When going through a breakup or divorce, there are many legal intricacies that couples are, for the most part, unaware of. Me Chloé Belloy, family law lawyer, explains to us that a particular tax, obligatorily owed to the State, can act as a financial blow.
A couple breaking up is always a challenge. Besides the purely relational aspect, which can obviously be a source of conflicts, it is the entire administrative or legal part which is added to an already complicated situation. And the problem is that most of us don’t know the subtleties that apply… so when the breakup comes, it’s a cold shower. This is what Maître Chloé Belloy, a lawyer specializing in family law, explains to us: “Nobody finds out about this kind of thing in advance.
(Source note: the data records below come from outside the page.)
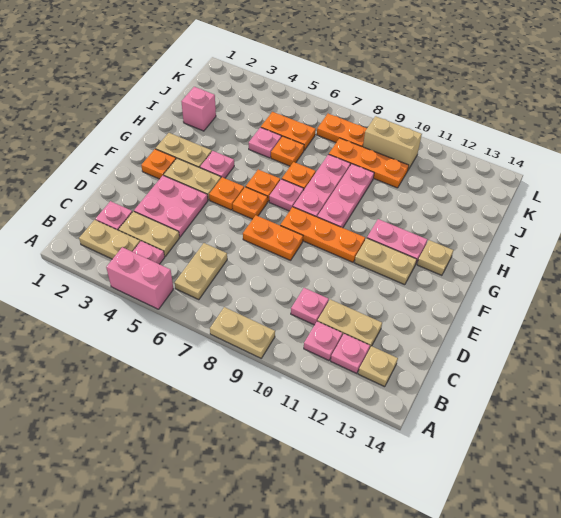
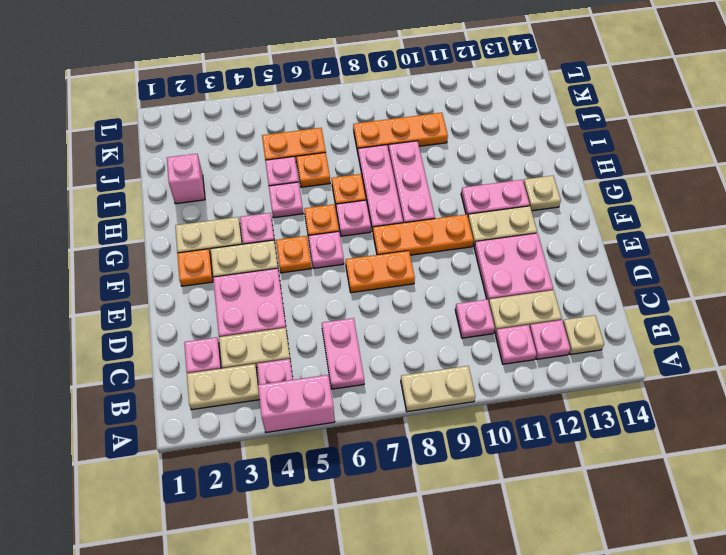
tan plate B6:C6 level 1 -> pink plate B6:C6 level 1
none -> pink plate D11:E12 level 1
orange plate F6 level 1 -> pink plate F6 level 1
none -> pink plate H5 level 1
orange plate K7:K8 level 1 -> none
tan brick K9:K10 level 1 -> none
People procrastinate, but unfortunately, it’s often too late by the time you find out.”
Indeed, whether during a separation between cohabitees, between civil partnership partners or a divorce between spouses, couples can quickly have unpleasant surprises, particularly at the financial level. Because calculating what belongs to each person, tracing all the costs invested during the relationship, dividing furniture or sharing real estate can be laborious. “Even when everything is going well and the ex-spouses agree on everything”there is often an element that no one anticipated: the hidden cost. If we obviously know the lawyer fees or notary fees, there is an unavoidable tax including “no one speaks” and which can act as a real sledgehammer.
“What people don’t know is that you pay a sharing fee to the State which is 1.1 % of all you have in net assets”alerts Me Belloy. This right of sharing, provided for by article 746 of the General Tax Code, concerns married couples (irrespective of their marital regime) as well as civil partnerships or common-law couples. Depending on the value of one’s assets, this tax can therefore rise to several tens of thousands of euros… and delay the separation procedure if one does not have the means to pay it. This is precisely the case for a couple of the lawyer’s clients: “They have 80,000 euros of sharing rights to pay, except that they don’t have this money. And as long as they don’t have this cash, they can’t sign the divorce document, even though they agree on everything.”
This couple had no idea of the existence of the famous right of sharing, and therefore only discovered it when starting the procedure. “My client said to me: ‘But, is this a joke? You’re talking about notary fees, right?’ Unfortunately no, it’s more for the State”Chloé Belloy tells us. In fact, this tax is therefore added to the notary fees, the lawyer fees and all the additional expenses that a separation entails. And even outside the couple, the right of sharing can also intervene in the context of an inheritance: “In inheritances which take a long time to be settled, people remain in joint ownership because they reach partial agreements, etc. And afterwards, in addition to inheritance taxes, they may still have a sharing right to settle.” In this case, the fees to be paid amount to 2.5% of the shared net value.
The only way to avoid this tax is to sell and divide the assets amicably before the separation, without going through a notarial deed. But in reality, it is rare for couples to apply this solution… especially when they are not aware of the existence of the tax. And besides, be careful: a verbal division that has not been declared in the divorce agreement can be considered an abuse of tax law, and result in penalties.
The only exception, in which the right of sharing does not apply, is the case where one of the spouses is the sole owner of a property, which they financed with their own funds (in a regime of separation of property, for example, or if the property was received as an inheritance because it does not fall within the framework of the community). It’s all these little legal subtleties that can complicate an already difficult breakup or bereavement, when you haven’t anticipated them.